Alex Webb became interested in photography during his high school years and attended the Apeiron Workshops in Millerton, New York, in 1972. He majored in history and literature at Harvard University, studying photography at the Carpenter Center for the Visual Arts. In 1974 he began working as a professional photojournalist and his photographs started to appear in such publications as The New York Times Magazine, Life, Geo, Stern, and National Geographic. Webb joined Magnum Photos as an associate member in 1976.
During the mid-1970s, Webb photographed in the American south, documenting small town life in black-and-white. He also began working in the Caribbean and Mexico. In 1978 he started to photograph in color, which he has continued to do. He has published five photography books, including Hot Light/Half-Made Worlds: Photographs from the Tropics, Under A Grudging Sun, and Crossings, as well as the limited edition artist book Dislocations. His new book, Istanbul: City of a Hundred Names will be published in the spring of 2007.

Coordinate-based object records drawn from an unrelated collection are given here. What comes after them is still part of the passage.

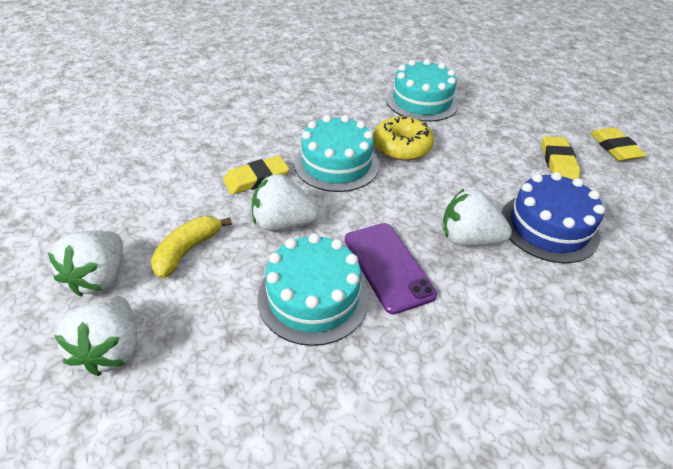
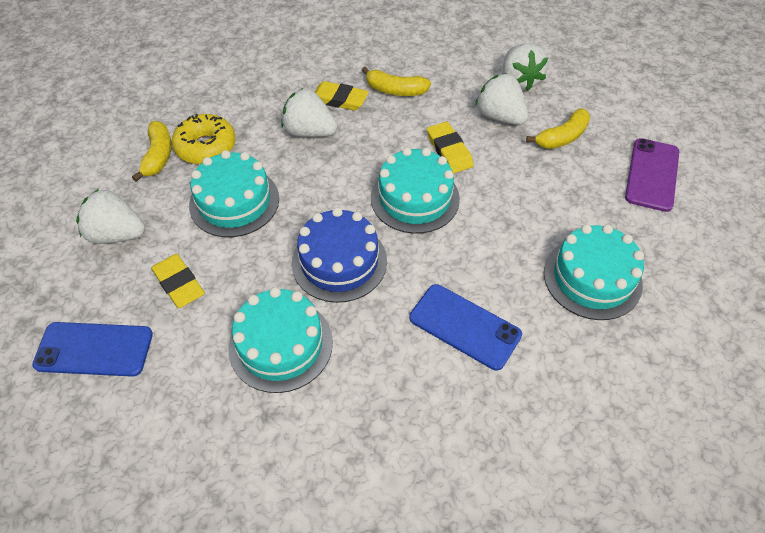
blue phone: 0 -> 2
turquoise cake: 3 -> 4
yellow banana: 1 -> 3

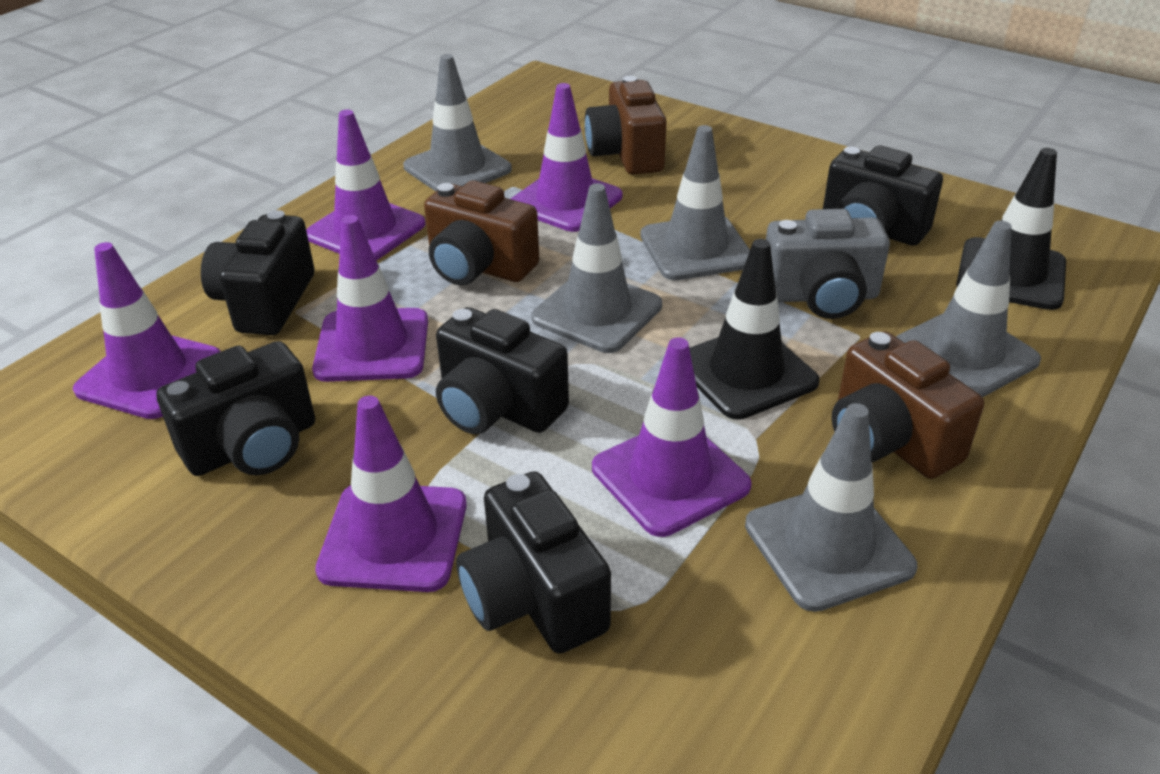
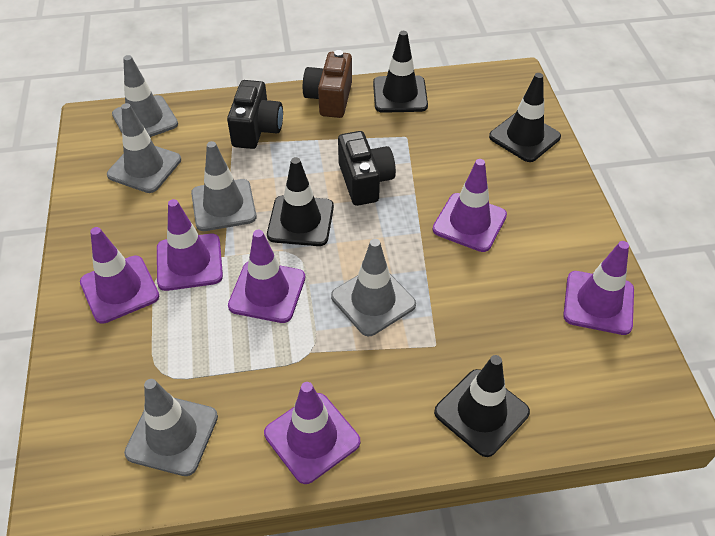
black camera: 5 -> 2
black traffic cone: 2 -> 4
brown camera: 3 -> 1
grey camera: 1 -> 0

Webb received a New York Foundation of the Arts Grant in 1986, a National Endowment for the Arts Fellowship in 1990, and a Hasselblad Foundation Grant in 1998. He won the Leopold Godowsky Color Photography Award in 1988, the Leica Medal of Excellence in 2000, and the David Octavius Hill award in 2002. His photographs have been the subject of articles in Art in America and Modern Photography. He has exhibited widely in the United States and Europe, in museums including the Walker Art Center, the Museum of Photographic Arts, the International Center of Photography, the High Museum of Art, the Museum of Contemporary Art San Diego, and the Whitney Museum of American Art.